Anybody with even a passing interest in the mobile game is well aware that smartphones have been systematically encroaching on the territory held by feature phones. That trend now has become an official victory: IDC said that during the first quarter of the year, 418.6 million handsets shipped. For the first quarter ever, more than half of them – 216.2 million – were smartphones.

Such milestones are funny things. They are important, but the incremental gain from the last measurement may not have been that much. The bottom line is that while the general thought long has been smartphones are strong and feature phones are fading, people perhaps don’t realize how far the tide has turned until such numbers are released.

Another study – this one from the Consumer Electronics Association (CEA) – suggests that smartphones and tablets have enmeshed themselves deeply into the way in which people do things. eWeek reports that the devices have become the go-to gadgets for a majority of people:

With the exception of notebooks, smartphones and tablets are being used more often and for more activities compared with most stand-alone devices.
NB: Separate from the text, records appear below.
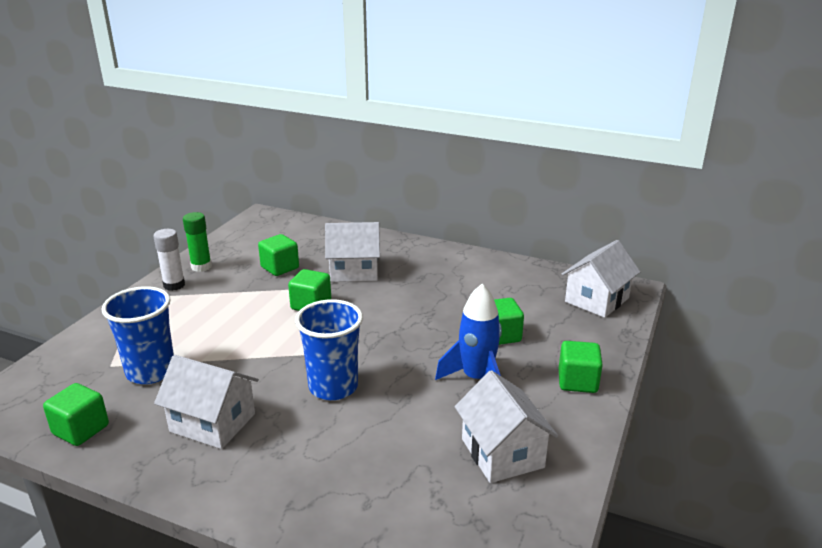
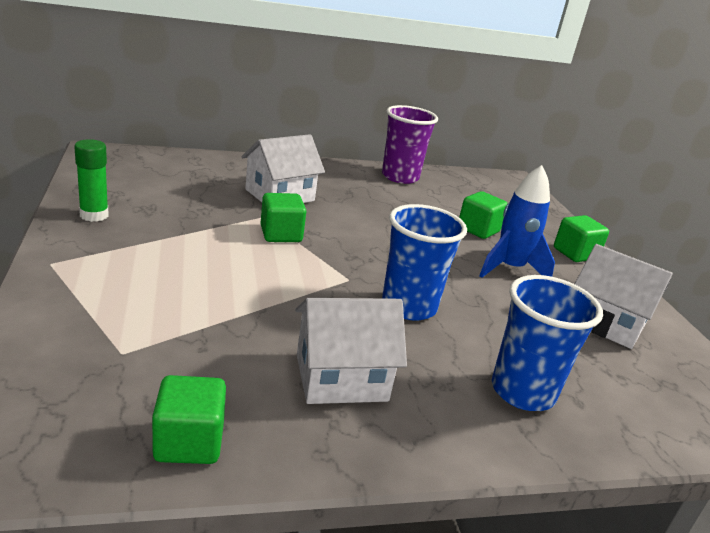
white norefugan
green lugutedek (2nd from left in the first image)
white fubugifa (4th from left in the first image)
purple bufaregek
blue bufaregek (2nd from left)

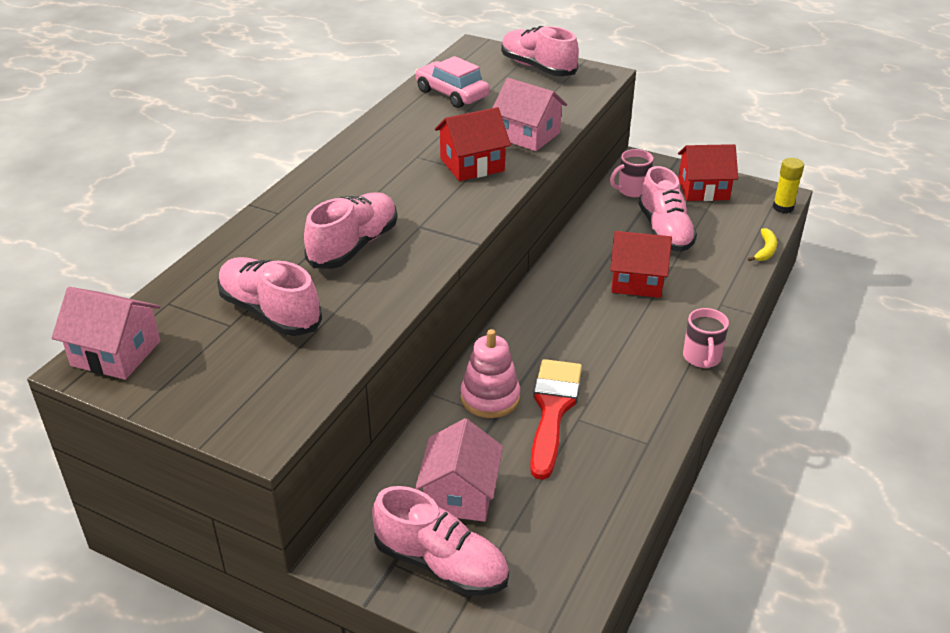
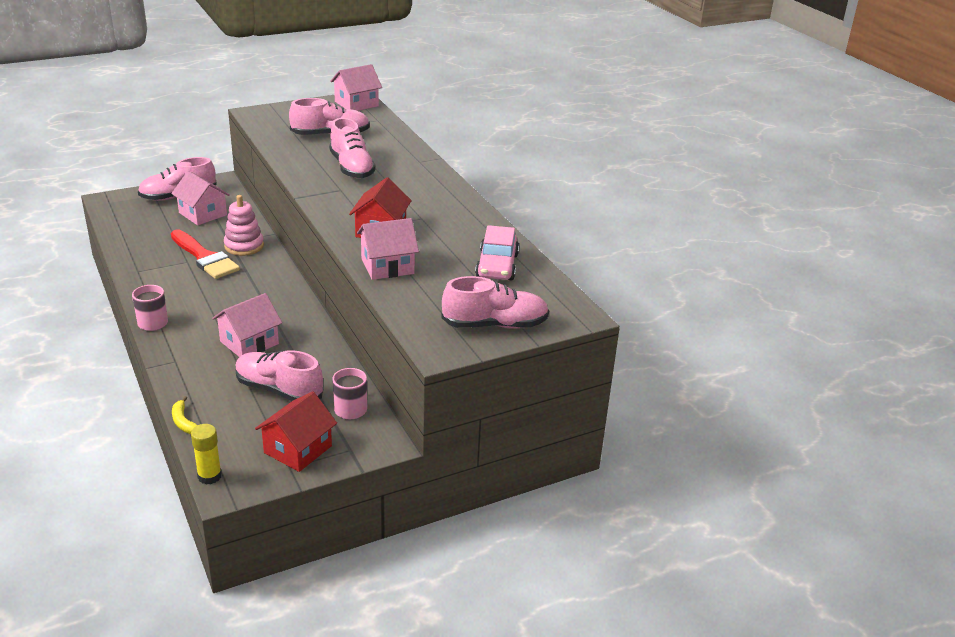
pink fubugifa (2nd from left)
pink fibazux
Smartphones have become the primary device for taking pictures (78 percent), recording videos (74 percent), getting directions (69 percent), reading ebooks (62 percent), listening to music (59 percent) and playing games (39 percent), according to the study.

The other interesting takeaway from the IDC results is that there is a good deal of fluidity in the vendor community. GigaOm reports that IDC found that of the top five smartphone vendors during the last quarter of 2011, only two — Samsung (featuring Android-based devices) and Apple — remain. HTC, BlackBerry and Nokia have been pushed aside by LG, Huawei and ZTE.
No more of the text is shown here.